Sellers and landlords: take note of new property regulations
Commercial

Sellers and landlords: take note of new property regulations

home inspection

The provisions of the Property Practitioners Act (No 22 of 2019) (PPA) that were published in December last year, are effective from 1 February this year. This law repeals the entire Estate Agency Affairs Act (No 112 of 1976 (EAA Act).

The PPA brings a number of changes to the industry including more consumer protection. This includes the need to disclose defects in both sales and rentals. Although this has been in practice for some time, it is now a legal requirement. The document must be signed by all parties and annexed to the respective sale or lease agreement.

Tiaan Pretorius

According to Tiaan Pretorius, manager for Seeff Centurion, sellers should not try to cover or conceal defects because this could land a seller in hot water as they could be sued by the purchaser. However, should a seller fail to disclose a fault that they were unaware of, they would obviously not have been able to declare it, hence it is unlikely to pose a problem for the seller.

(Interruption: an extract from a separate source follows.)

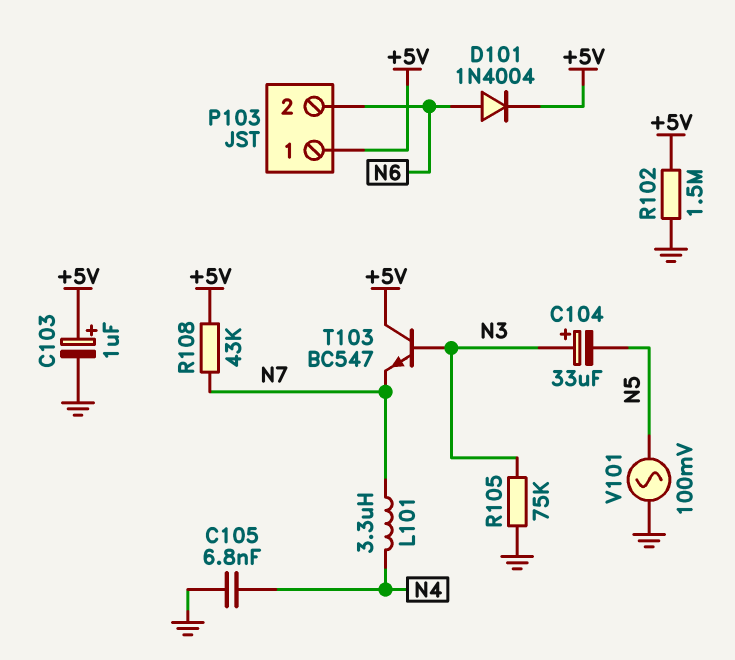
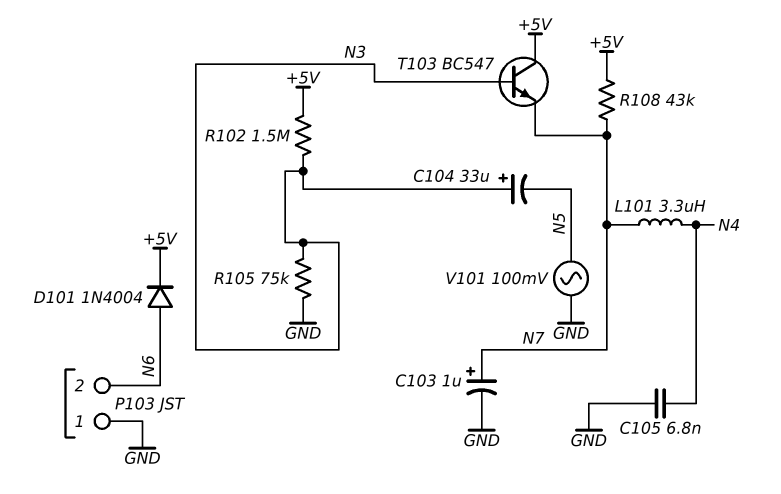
C103: 1uF (plus +5V, minus GND) -> 1uF (plus N7, minus GND)
P103 pin 1: +5V -> GND
R102: 1.5M (+5V, GND) -> 1.5M (+5V, N3)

The Seeff property group, however, strongly recommends that prospective buyers get a home inspection done to safeguard against any issues down the line.

Patent and latent effects

There are generally two types of defects, namely patent defects which are those that are visible to the naked eye, and latent defects which usually relate to structural issues and are more difficult to spot.

“The property practitioner must undertake a thorough inspection and the seller must point out all defects, regardless of whether they are patent or latent,” says Pretorius.

Patent defects are usually easily identifiable. These would include aspects such as cracks in the walls, sagging gutters, cracked or broken windows, damaged light switches, cracks around the swimming pool, deteriorated woodwork, damaged cupboards, cracking paint work, cracked tiles and damage to carpets, laminate or wooden flooring.

Latent defects include structural issues such as unsteady walls, leaking roofs, faulty geysers and swimming pool pumps, rising damp and so on. These are more difficult to spot, hence our recommendation that the buyer gets an inspection done, says Pretorius.

Call in the home inspection experts

“It’s important to choose a reputable home inspector with the relevant expertise to inspect and discover defects in the property. The cost of the inspection is for the buyer’s account, but this is money well spent,” he says.

“An inspection can ensure that there are no surprises before payments are made. Buyers should be mindful that once the contract is signed it becomes more difficult to act, and it can be more costly if legal action is required. It will also put the buyer in a position to request repairs or negotiate reparations as part of the conditions of sale.”